Clubfeeling mit der Lizenz zum abrocken.......

Ich bin sehr gespannt wie es werden wird mein erstes Streifling-Konzert. Brigitte hat, seit sie am Montag die Idee hatte nach Mannheim zu fahren, hart an mir gearbeitet, dass ich mitkomme, weil es eben zu zweit doppelt so viel Spaß macht. Normalerweise muss man mich nicht großartig überreden, aber ich war nicht so ganz fit diese Woche und wollte das Wochenende eigentlich geruhsam verbringen. Nun ja, einer Spontanheilung gleich ging es mir Freitag viel viel besser und so sind wir viertel nach fünf Richtung Mannheim gedüst. Ja, ja, das war sehr früh, wir hatten mit Ferienverkehr gerechnet, addiert zu dem normalen Feierabendverkehr ließ uns das großzügig in der Zeit planen.
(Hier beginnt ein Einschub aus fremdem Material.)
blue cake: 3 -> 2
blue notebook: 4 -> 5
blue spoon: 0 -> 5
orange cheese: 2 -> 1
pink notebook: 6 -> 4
 Das hat sich eine gute dreiviertelstunde später als sehr richtig erwiesen, denn kurz nach unserer Punktladung mit Parkplatz direkt vor der Lokation Lindbergh kam auch der kleine Konvoi bestehend aus einem Transporter und "standesgemäß" einem Nobelfahrzeug der S-Klasse mit Chaffeur ;.) gerade auf den Parkplatz gefahren.  Ich hatte ein bekanntes Gesicht im Fond gesehen, war aber einen Moment nicht parat und erkannte deshalb Werner Kopal nicht sofort. Mußte erst eins und eins zusammenzählen und das zweite bekannte Gesicht - Jens - sehen, bis der Groschen gefallen war. Jens begrüßte Brigitte herzlich, die beiden hatten schon in Bonn Bekannschaft gemacht.
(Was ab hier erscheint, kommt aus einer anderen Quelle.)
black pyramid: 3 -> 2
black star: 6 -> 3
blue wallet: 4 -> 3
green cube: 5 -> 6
 Wir gehen erstmal auf das Parkdeck gegenüber um den Flughafen zu bestaunen. *lach* Wir hätten auch mit einer Cessna  anreisen können, von Egelsbach sicher kein Problem, eine Viertelstunde, länger würde es sicher nicht dauern. Das Lindbergh ist eine sehr schöne gepflege Lokation natürlich mit Fliegercharme und -charakter, wie sich das für ein Lokal am Flughafen nun mal gehört. Die Bühne ist eigentlich keine Bühne, sondern ein mit halbhohen schmiedeeisenern Raumteilern abgeteilter Bereich des Restauraunts, wo das Equipment schon aufgebaut ist. Wirklich klein, so klein, dass Jens, Ole und Werner gerade mal so eben Platz haben, Danny hat seine Tasten nebendran, Thomas der Drummer ist förmlich von seinem Arbeitsgerät umschlossen.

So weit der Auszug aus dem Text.